Один из гитлеровцев, нацелив на дядю Ваню, а затем на тетю Иру свой автомат, заставил их отступить, угрожающе крикнул, коверкая русские слова:
- Пуль! Пуль... стрелять!
Выскочив вслед за взрослыми и ребятами из избы, Зина в нерешительности остановилась у крыльца, все еще не веря, что Белокопытку, которую она помнила с давней Норы еще игривой, рыженькой телочкой, с которой так потешно было забавляться, уведут навсегда.
Пока полицай отталкивал бабушку, Белокопытка вырвалась и устремилась обратно во двор. Полицейский догнал ее, снова накинул веревку на шею, и Белокопытка пошла на поводу, недовольно мотая головой и упираясь.
И тут произошло то, чего никто не ожидал. Девочка-подросток в пестром платье бросилась к полицейским, растолкав их, вырвала из рук оторопевшего полицая веревку и, обхватив корову за теплую шею, закричала тонким, прерывающимся голосом:
- Не дадим! Не дадим!.. Мы все с голоду подохнем... Не отдадим!

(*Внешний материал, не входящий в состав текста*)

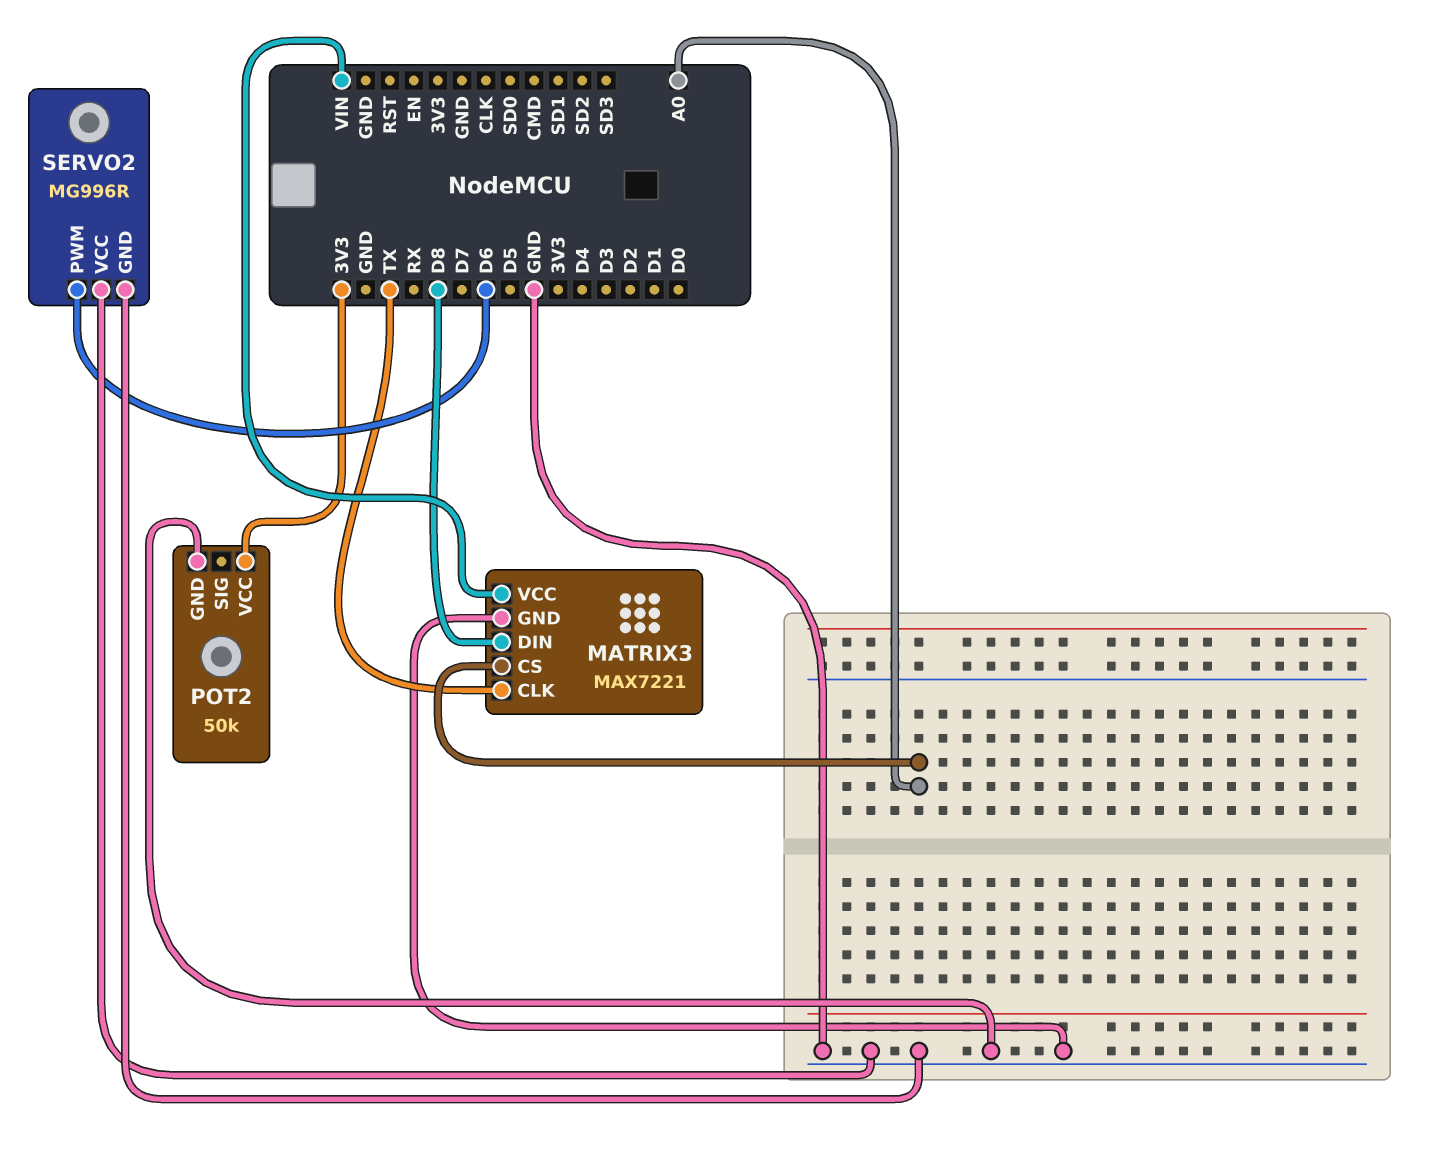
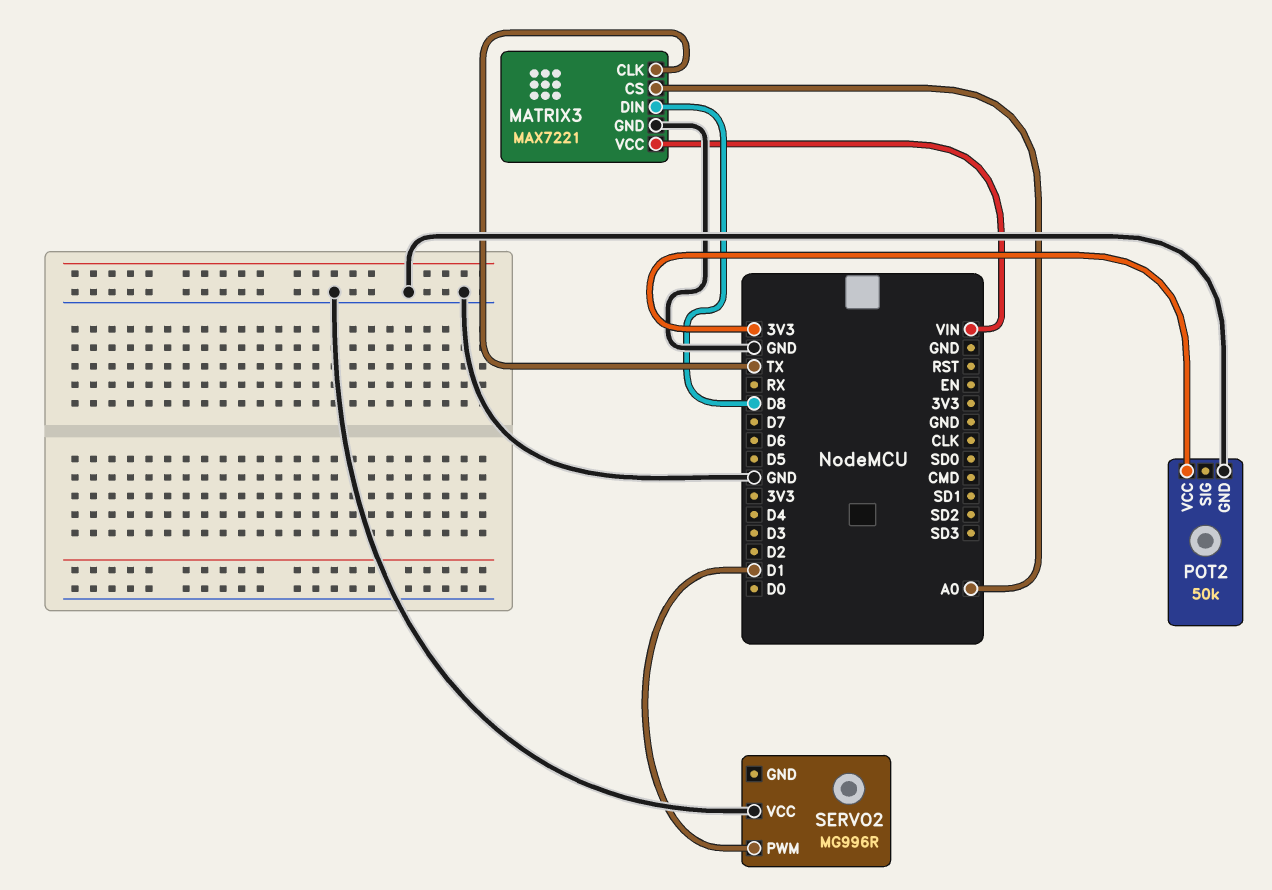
SERVO2 pin GND: GND -> none
SERVO2 pin PWM: D6 -> D1

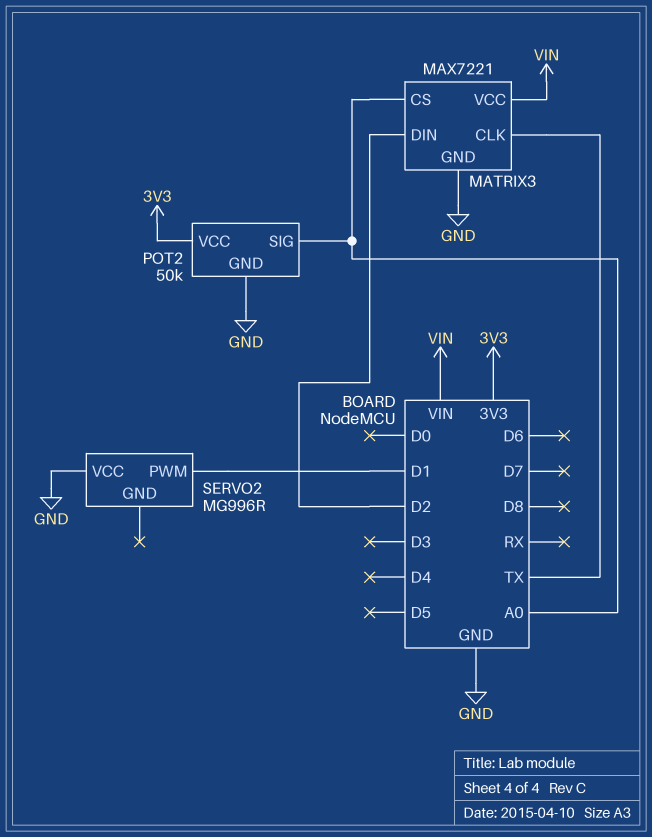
MATRIX3 pin DIN: D8 -> D2
POT2 pin SIG: none -> A0

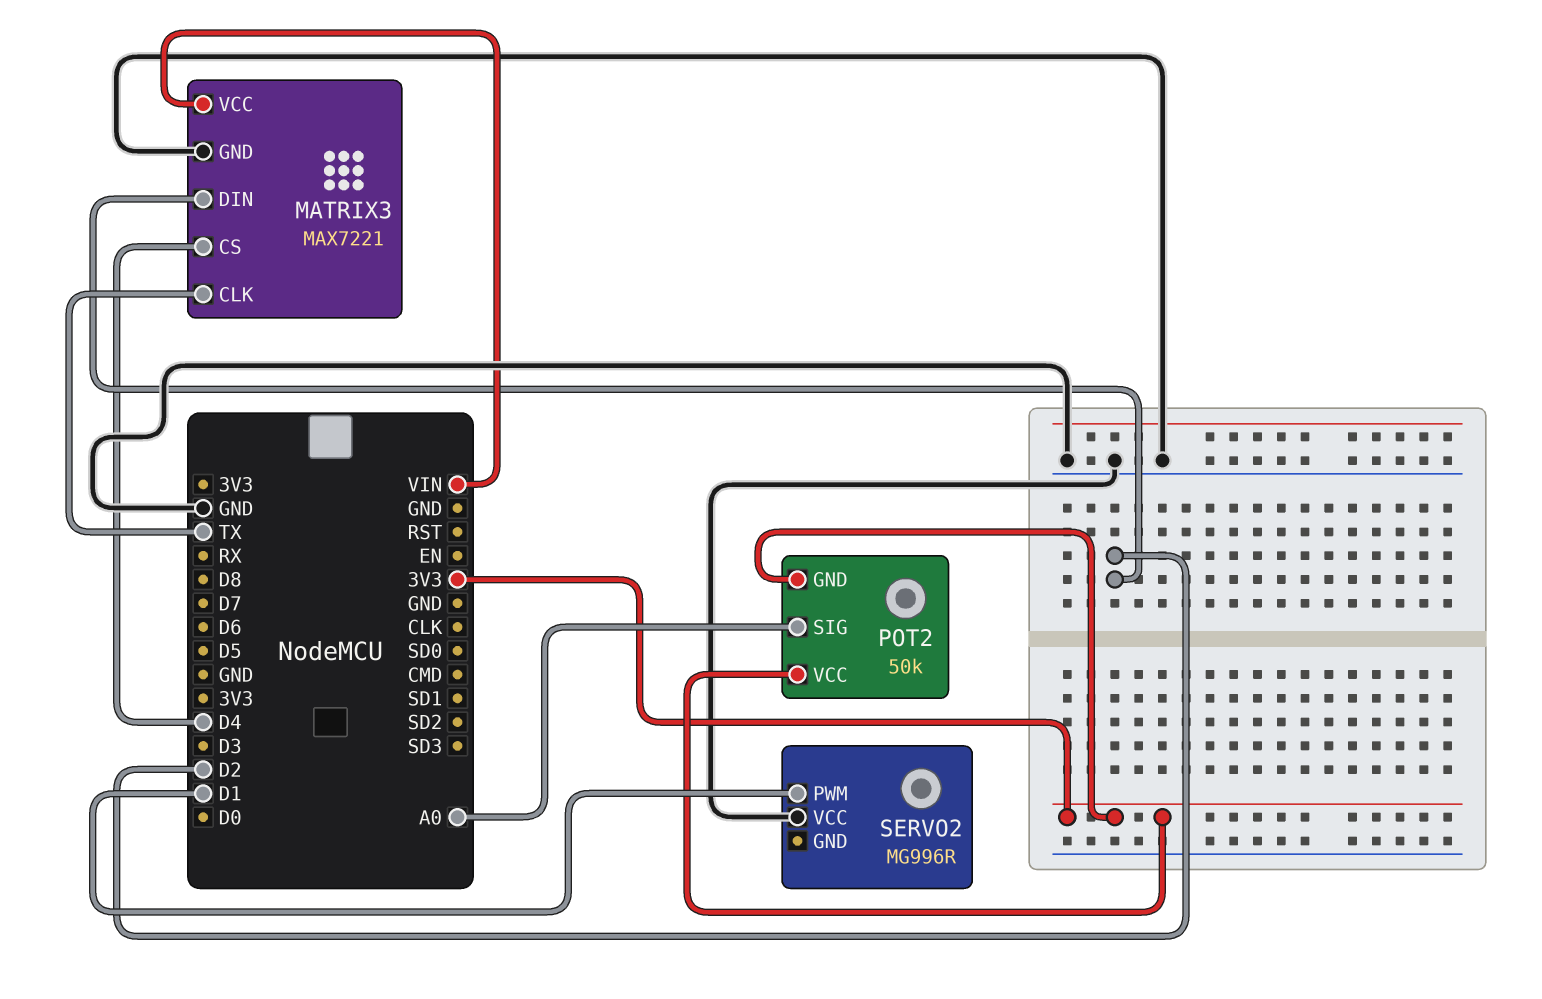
MATRIX3 pin CS: A0 -> D4
POT2 pin GND: GND -> 3V3

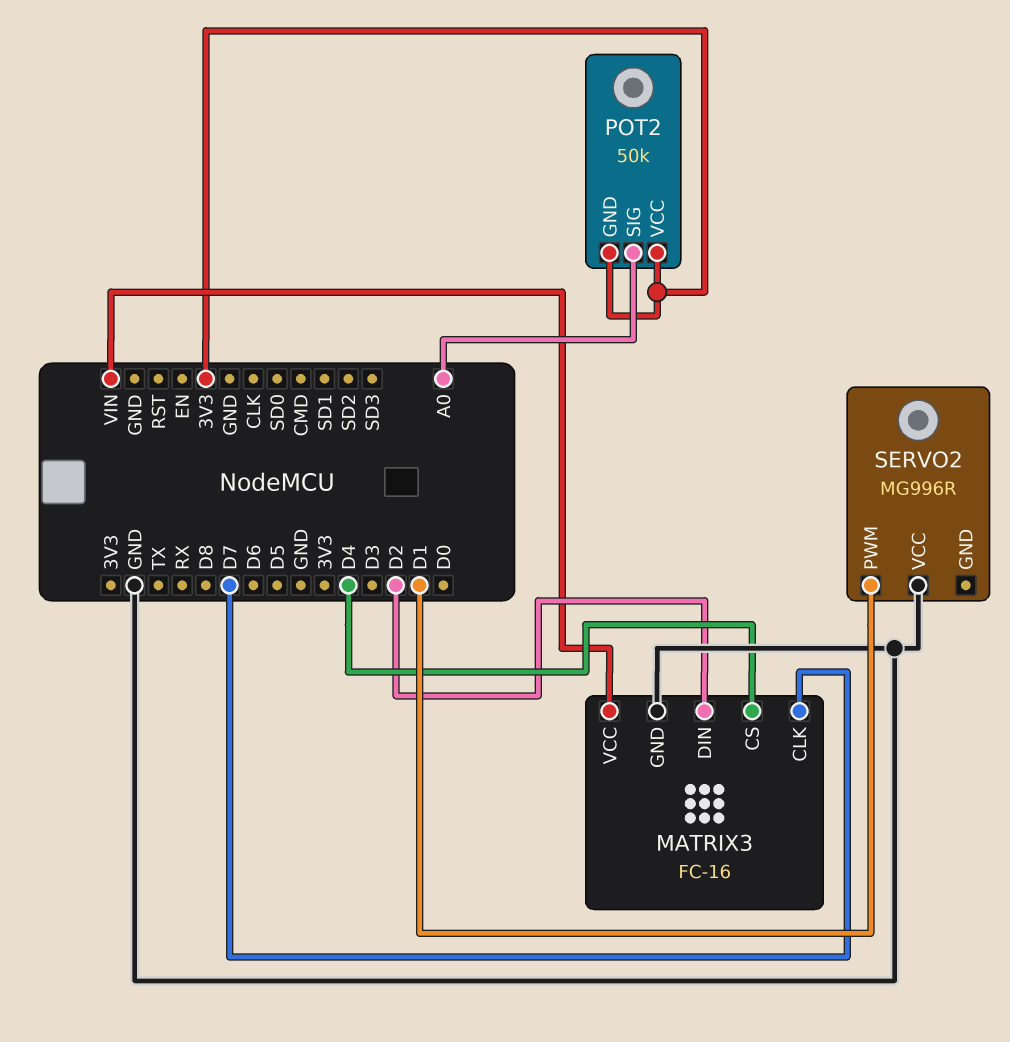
MATRIX3: MAX7221 -> FC-16
MATRIX3 pin CLK: TX -> D7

Мальчишки, следуя примеру Зины, тоже подбежали к корове и, обхватывая ее руками, старались заслонить от полицейских. Те, грязно ругаясь, стали отталкивать ребят. Один из полицейских, пытаясь вырвать из рук Зины поводок, споткнулся, едва не упав, и сшиб маленькую Любашу.
Возле избы уже собрался народ. Слышались голоса:
- У бабки Яблоковой корову забирают...
А Зина, подхватив на руки заплаканную маленькую Любашу, подскочила к немецкому офицеру, стоявшему поодаль и с холодной надменностью наблюдавшему эту сцену.
- Оставьте нам корову, господин офицер!.. Чем мы Любочку будем кормить. Оставьте...
Офицер недовольно сморщился, повернулся медленно к полицейским, солдатам, махнул рукой и громко по-русски произнес:
- Оставить...
И, отстранив Зину, вышел с усадьбы на улицу. Вслед за ним к калитке направились солдаты и полицейские.
- Германское командование, проявляя гуманность, в виде исключения, сжалилось и дарит вам корову! - счел нужным напоследок сообщить переводчик, обращаясь к бабушке.
А Зина, все еще не веря в то, что у нее хватило смелости отстоять Белокопытку, присела на завалинку, стараясь успокоиться, чувствуя, как обессиленно дрожат у нее руки и ноги.
Глава четвертая
О контрнаступлении Красной Армии, которого жители деревни с таким нетерпением ждали, уже не было разговора. Все понимали: на фронте происходит что-то неожиданное и страшное, раз гитлеровцы так быстро оказались за сотни километров от границ - в районе Витебска и Полоцка.
Немецкие сводки, расклеенные на заборах, сообщали об огромных успехах гитлеровских войск, которые уже находятся под Ленинградом и на пути к Москве, о том, что Красная Армия окончательно разбита и в руках "доблестных войск фюрера" сотни тысяч пленных.